Improving Your Lifting Quality
This one doesn’t get nearly enough credit, but too often we tend to get lost in the “just get the weight up” mindset and lose focus on the quality of the work we’re doing. But without focus on improving our skill and the quality of the reps we’re doing, too often the stress ends up going to the wrong places – joints, tendons and ligaments – or into the wrong muscle group – feeling a row in your biceps instead of your lats or upper back – compromising your ability to build muscle in the right places and making you more vulnerable to injury.
One of the common mental battles with taking time to focus on skill development is that often, it requires taking a step backwards – doing fewer repetitions or reducing the load on the bar – in order to make additional progress.
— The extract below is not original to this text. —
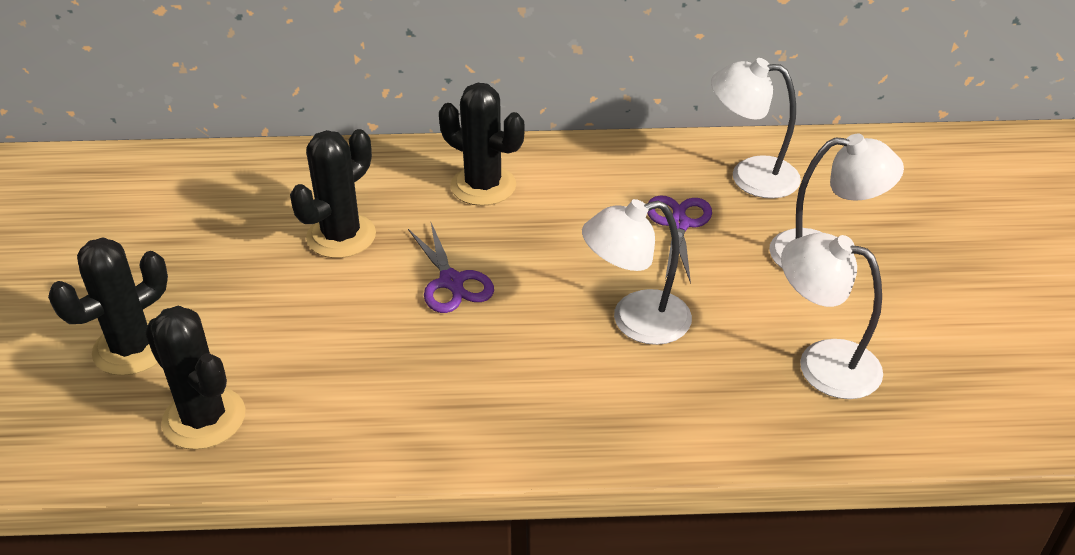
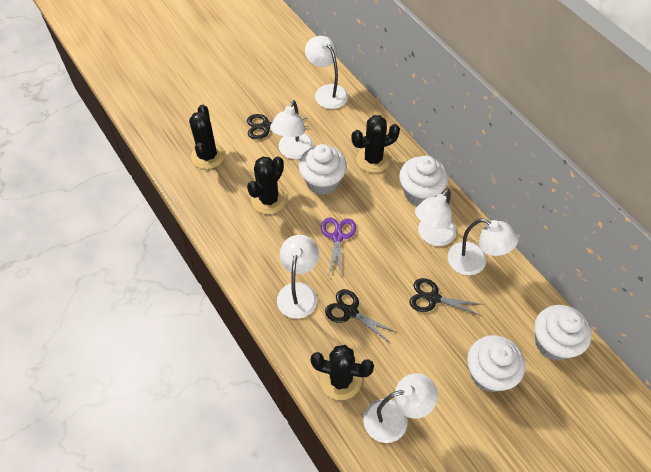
black scissors: 0 -> 3
purple scissors: 2 -> 1
white cupcake: 0 -> 4
white lamp: 4 -> 6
Keep the concept of “short term loss, long term gain” at the forefront of your mind when using this concept and remember that it’s completely unrealistic to focus exclusively on how quickly you can add weight to the bar.
Manipulating Exercise Order
Ask 100 men what exercise they do first on chest day (which, if you weren’t aware, is internationally recognized by commercial gyms everywhere to be Monday), and 90 of them will tell answer “flat bench.” Why? “Because I can lift more when I do it first.”
The standard order for exercise placement in a workout typically works its way from the top down, using exercises that allow for more weight and more muscle overall to be stimulated in the beginning, and moving toward isolation movements that use fewer muscle groups and allow for less overall weight to be lifted. Bench presses, squats and barbell rows before dumbbell flyes, leg extensions and cable pulldowns, for example.
However, by moving the bigger movements to later in the workout, it tends to have a twofold effect: 1) it pre-exhausts the target muscles, allowing them to be recruited more intently than when performed fresh, and 2) it has a joint-sparing effect by initially reducing the amount of weight you can use.
I really like this technique and I picked a lot of it up from John Meadows – one of his favorite techniques is to place barbell presses, deadlifts and squats at least second in a workout, if not later. And given that I have two herniated discs in my lower back, by deadlifting as the second, third or sometimes even fourth exercise, the rest of my back is fatigued enough that my lower back is never compromised, even though over the course of several years (yes, years) I can still deadlift more when I do them fourth in order than when I used to do them as the first exercise.
Again, don’t get me wrong – you should challenge yourself to get stronger, but pure strength alone is not the only way to get better and show progress when you walk into the gym week in, week out.
Unless you’re already able to bench press a small car – you’ve obviously done something right.